Crocevia e l’IPC sono sbigottiti dall’approccio di alcuni stati che vogliono mantenere il controllo delle risorse, con il beneplacito degli scienziati che giocano con la natura senza alcun rispetto per quelle persone che ci vivono nella natura e con la natura. Inoltre, è evidente che la mania di protagonismo e l’avidità di denaro delle istituzioni scientifiche prevalga sul benessere umano nella preservazione della natura.

Il Gruppo di Contatto sulle Informazioni Digitali Sequenziate (DSI) ancora non si è espresso sulle questioni specifiche del testo della raccomandazione. Si è riunito per la seconda volta ieri e riprenderà i lavori solo domenica. Su questo tema il testo delle raccomandazioni si trova da discutere completamente senza nessuna parte accordata ancora. Per questo motivo i primi due incontri, presieduti dalla Bolivia e dalla Bulgaria, sono state discussioni più generali che porteranno ad un testo più accettabile dalle Parti Contraenti, dal momento che rifletterà le discussioni tenutasi gli scorsi giorni.

Gli stati Africani, la Malesia, la Colombia e altri stati latino americani sono convinti sul forte legame tra il materiale biologico delle risorse genetiche e le informazioni ricavate da quel materiale. Per questo motivo, è ovvia la conformazione delle regole sull’uso del materiale e delle informazioni associate. Non sono però dello stesso avviso la Nuova Zelanda, il Canada e l’Unione Europea, che spingono per un Gruppo di Esperti Speciali (quindi chiuso solo per le Parti Contraenti) per arrivare a definizioni più precise e che portino ad una regolamentazione più precisa ed efficace. Si è quindi dibattuto in questa direzione, con una logica che andrebbe nella direzione dell’inclusione delle DSI sotto il Protocollo di Nagoya e le sue regole sull’accesso e distribuzione di benefici come succede per il materiale biologico. Ad ogni modo, aspettiamo il documento su cui le Parti Contraenti dovranno discutere domenica, nel quale saranno riflesse le varie opinioni espresse nel Gruppo di Contatto.
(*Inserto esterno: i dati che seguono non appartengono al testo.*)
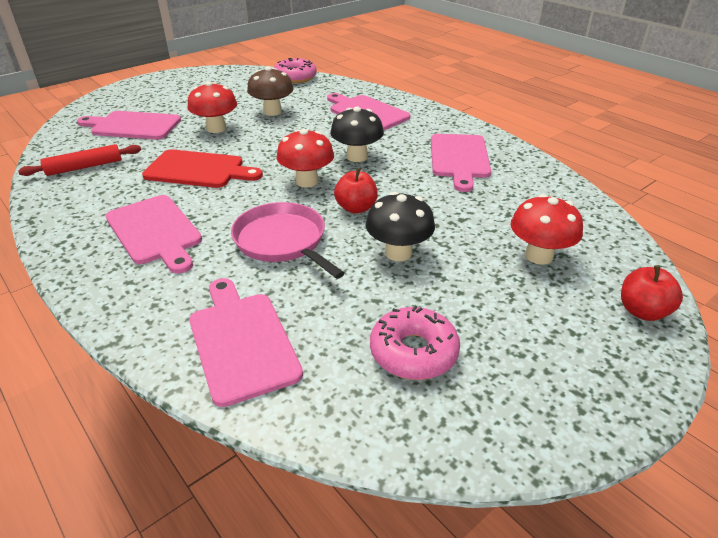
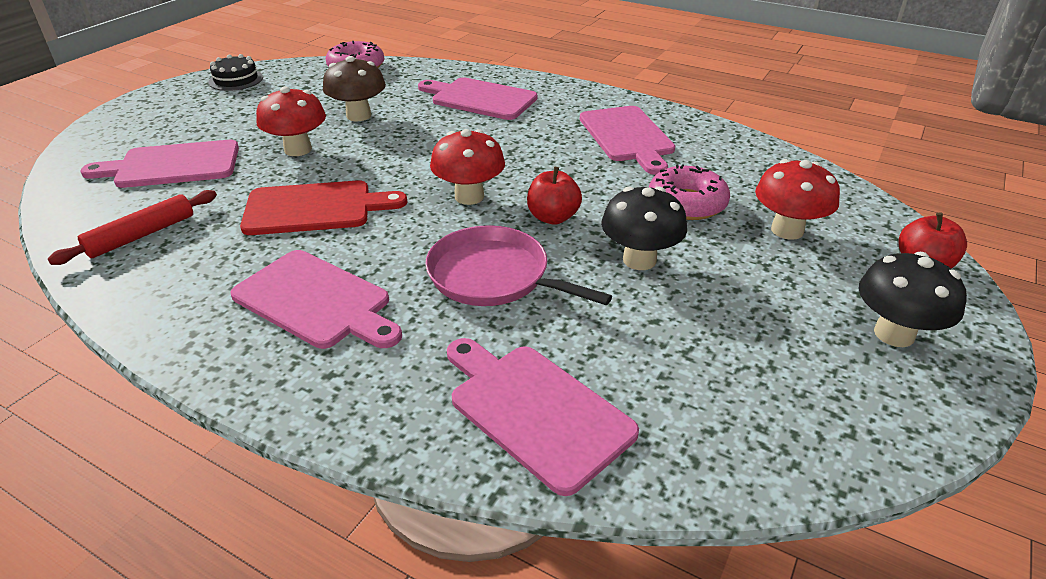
camera: 20 degrees left, 0 degrees up
(211, 75) = (236, 80): none -> black cake
(357, 157) = (508, 155): black mushroom -> black mushroom (894, 334)
(413, 352) = (737, 369): pink donut -> pink donut (686, 203)

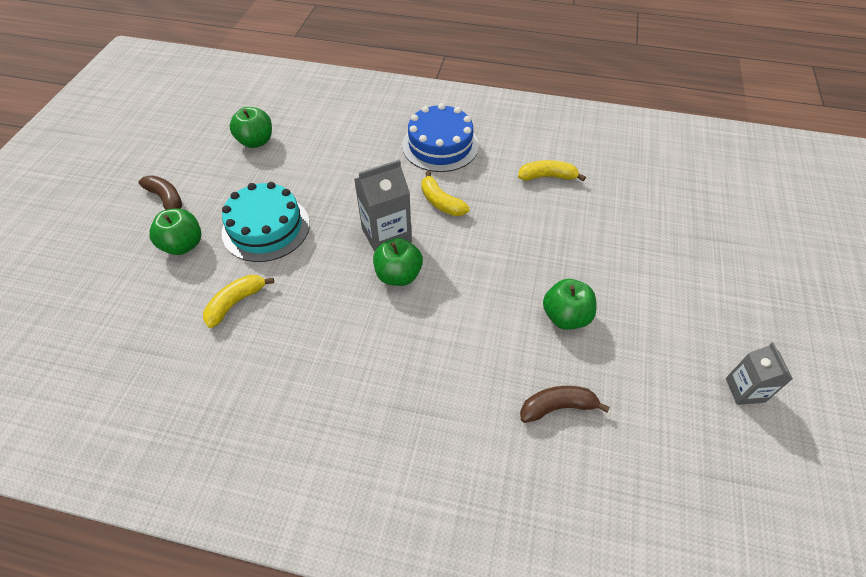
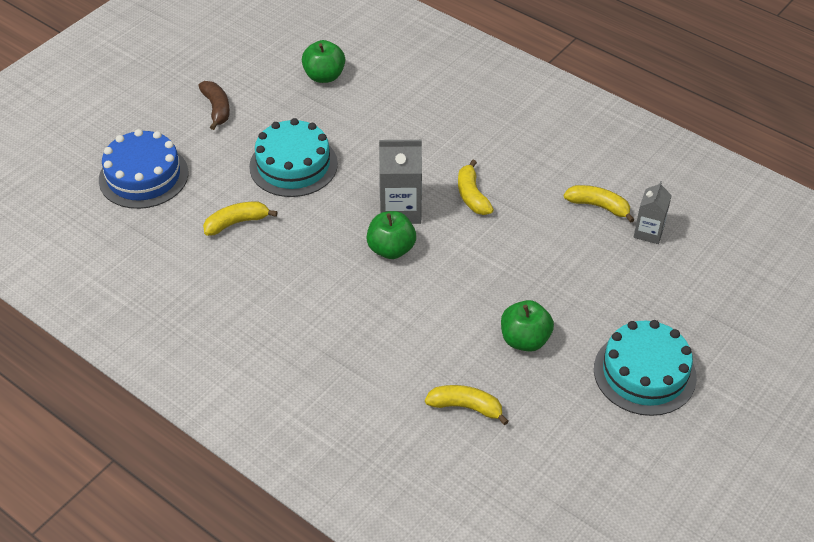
camera: 25 degrees right, 5 degrees down
(183, 245) = (214, 156): green apple -> none
(440, 145) = (506, 138): blue cake -> blue cake (143, 176)
(557, 407) = (466, 407): brown banana -> yellow banana
(680, 307) = (644, 373): none -> turquoise cake
(745, 390) = (651, 461): grey carton -> grey carton (648, 232)

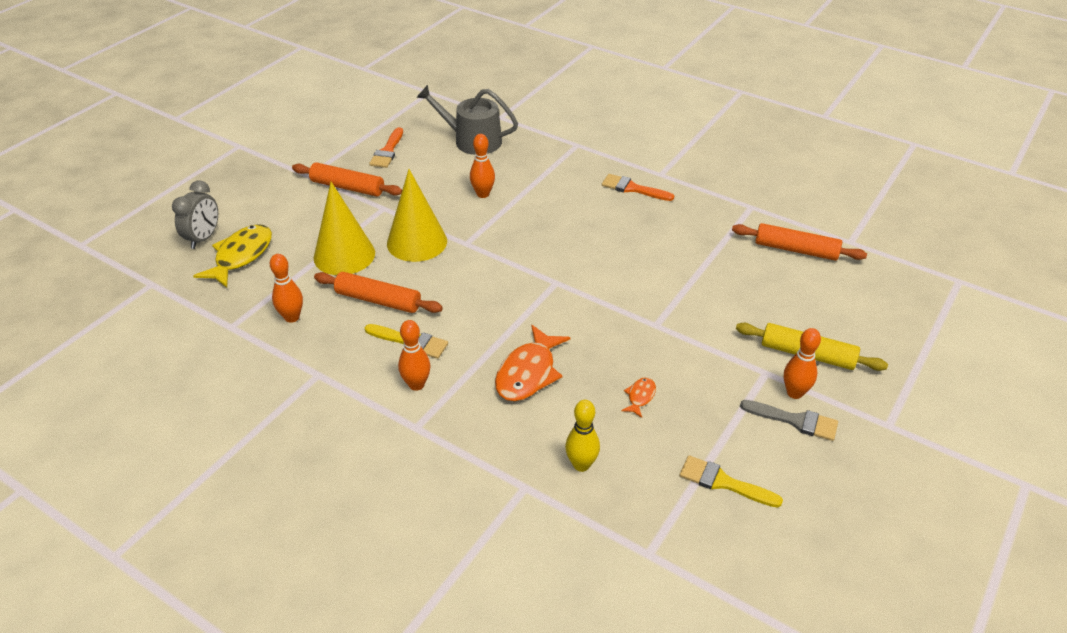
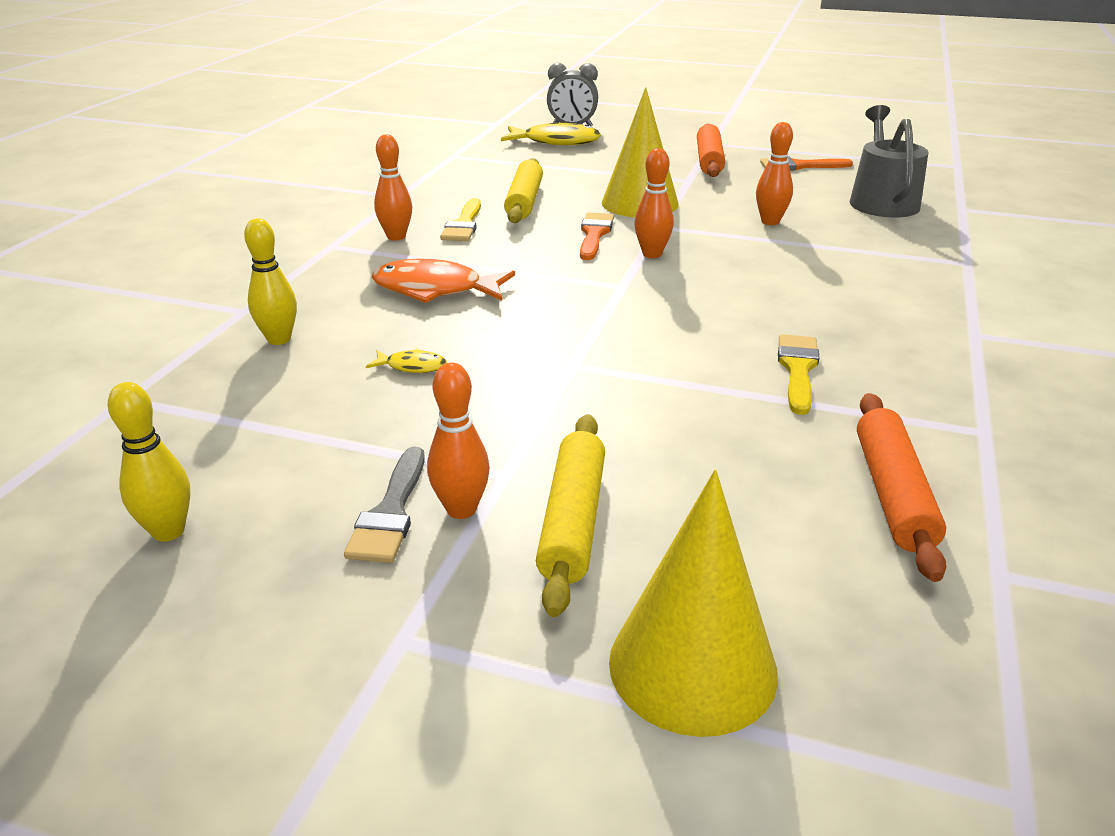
camera: 75 degrees right, 10 degrees down
(292, 317) = (477, 173): orange bowling pin -> orange bowling pin (652, 254)
(344, 255) = (589, 177): yellow cone -> yellow cone (692, 666)
(378, 300) = (524, 201): orange rolling pin -> yellow rolling pin
(633, 188) = (903, 315): orange brush -> orange brush (594, 234)
(640, 397) = (412, 366): orange fish -> yellow fish
(723, 482) = (247, 447): yellow brush -> yellow brush (798, 369)
(804, 517) = (168, 531): none -> yellow bowling pin

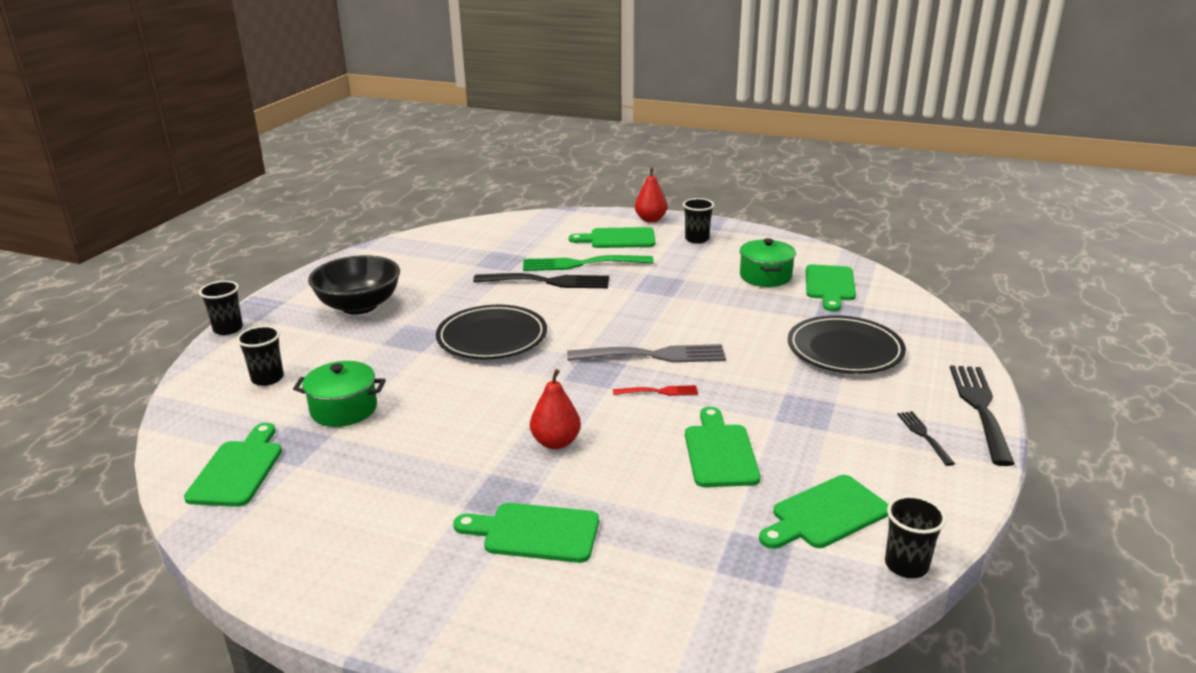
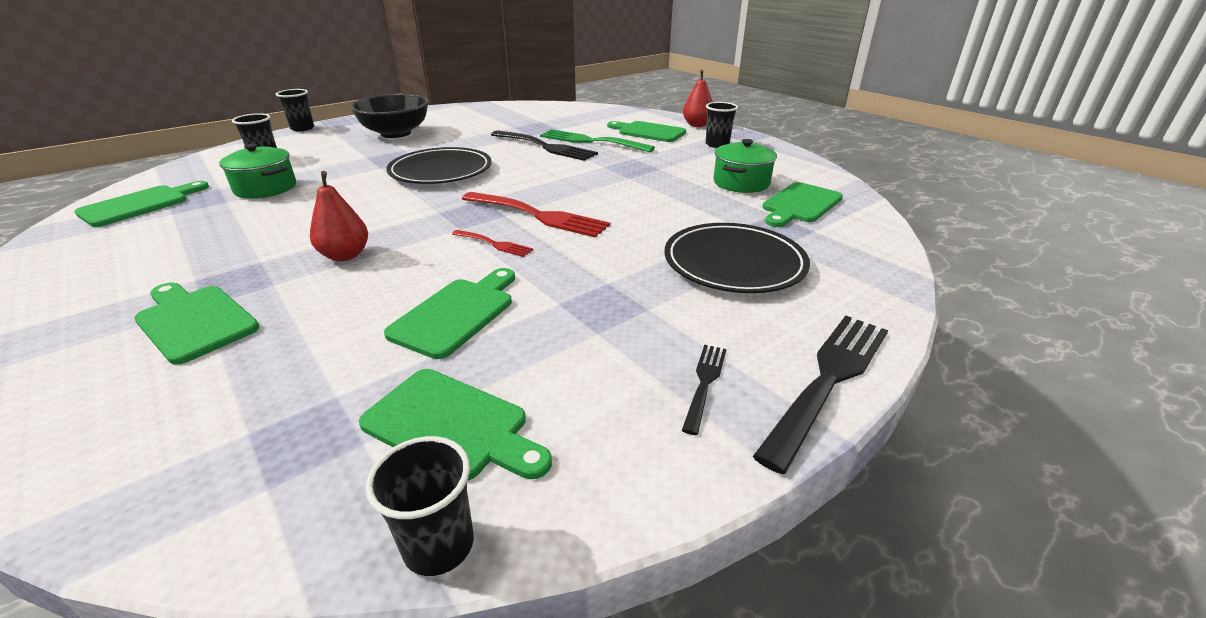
camera: 30 degrees right, 5 degrees up
(653, 356) = (537, 215): grey fork -> red fork
(826, 514) = (452, 425): green cutting board -> green cutting board turned 150 degrees counterclockwise

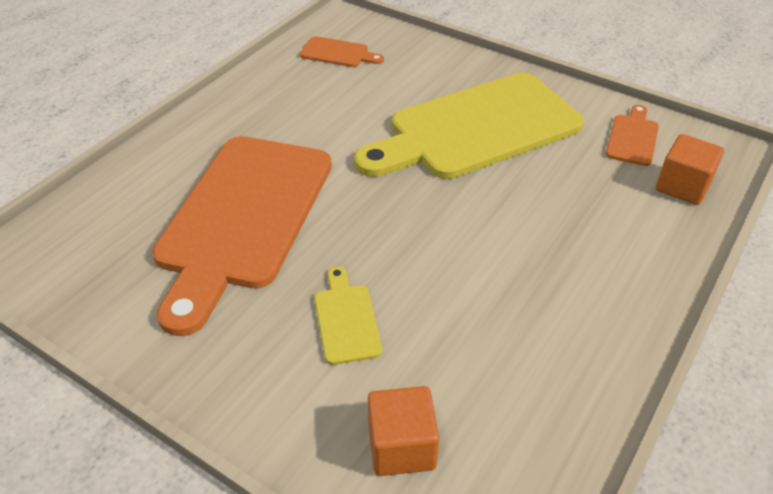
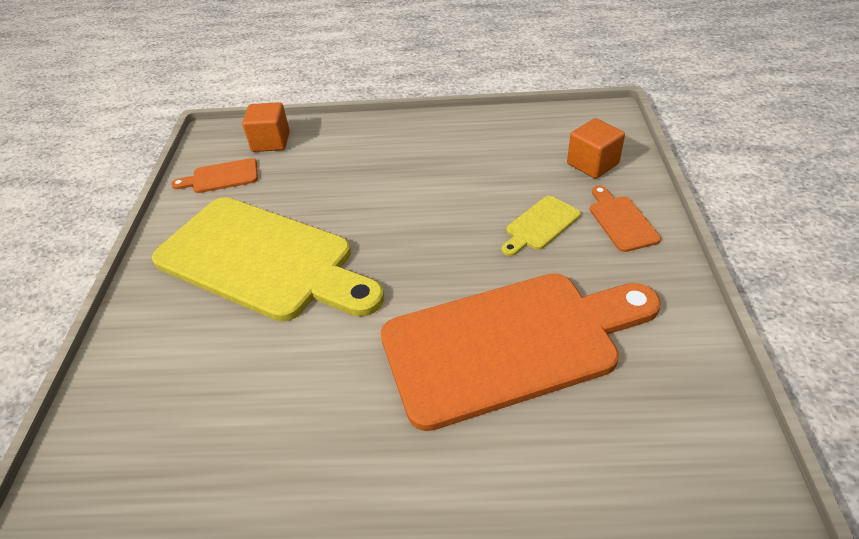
camera: 120 degrees left, 0 degrees up
(338, 53) = (161, 453): orange cutting board -> orange cutting board (621, 221)

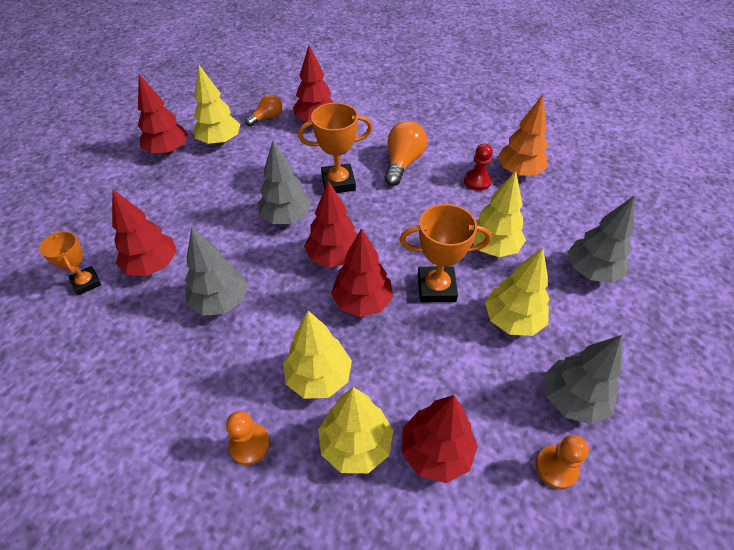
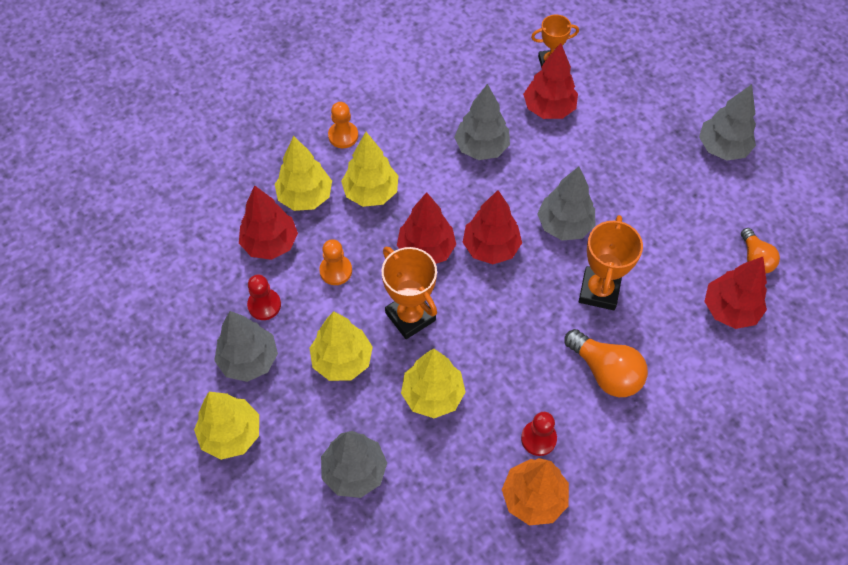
camera: 115 degrees right, 10 degrees up
(168, 151) = (722, 148): red tree -> grey tree
(220, 141) = (722, 199): yellow tree -> yellow tree (231, 434)
(436, 288) = (410, 316): orange trophy -> orange trophy turned 60 degrees counterclockwise
(508, 416) = (264, 305): none -> red pawn
(556, 467) = (211, 314): orange pawn -> orange pawn (336, 271)

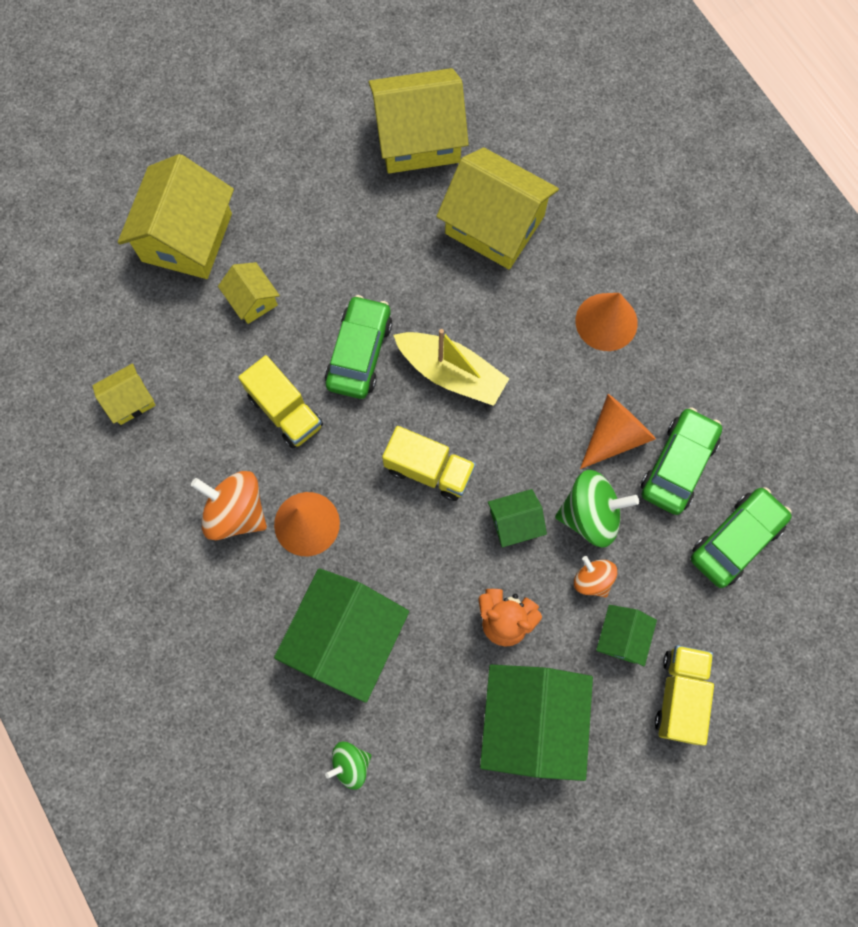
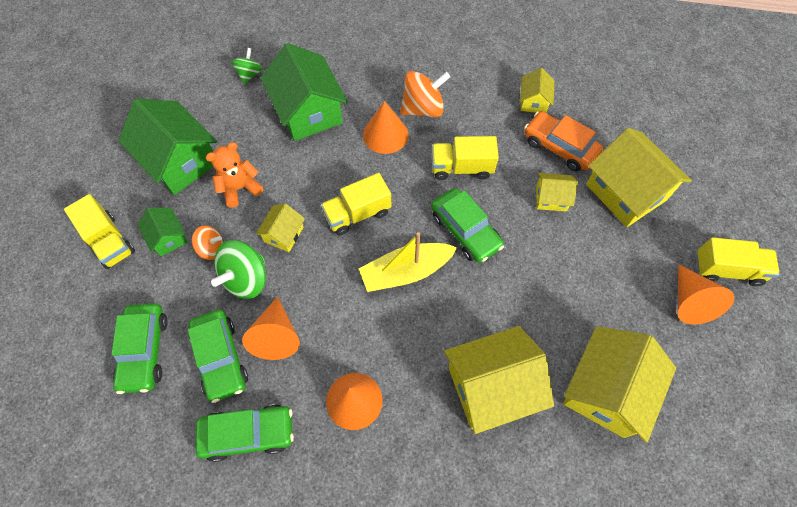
camera: 130 degrees right, 10 degrees down
(177, 333) = (559, 147): none -> orange car
(210, 108) = (727, 269): none -> yellow truck
(273, 120) = (690, 301): none -> orange cone
(515, 522) = (283, 234): green house -> yellow house
(710, 383) = (248, 433): none -> green car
L’altro tema importante su cui si sta discutendo nel Gruppo di Contatto è l’inclusione del DSI nel Piano Strategico sulla Biodiversità post 2020 della CDB. L’esclusione infatti di questo tema nel piano di lavoro della CDB significherebbe la volontà di non regolamentare queste informazioni da parte della CDB. Il Guatemala ha spinto molto quindi per l’inserimento di questo tema nel Piano Strategico, dal momento che tutte le Parti Contraenti ne esaltano l’importanza di tale tema. Su questo aspetto staremo a vedere le posizioni specifiche degli Stati nei prossimi giorni, ma sicuramente sarà una battaglia molto dura, sulla quale le industrie sono pronte a investire massicciamente.

Crocevia e l’IPC saranno ancora alla CDB fino alla fine per analizzare le scelte delle Parti Contraenti e per portare le visioni dei movimenti sociali e delle organizzazioni dei produttori di tutto il mondo. Rimane assolutamente necessario cominciare un processo di inclusione dei produttori di piccola scala in questi tipi di discussioni. Fin quando questi saranno esclusi, la visione della CDB sulla biodiversità non sarà mai olistica, ma avrà sempre grosse limitazioni che portano ad una mancata efficacia delle misure prese. Esempio eclatante è il fallimento totale del Piano Strategico sulla Biodiversità 2011-2020 deciso alla COP di Aichi, il quale non ha assolto a nemmeno uno degli obbiettivi che gli Stati si erano dati in difesa della biodiversità.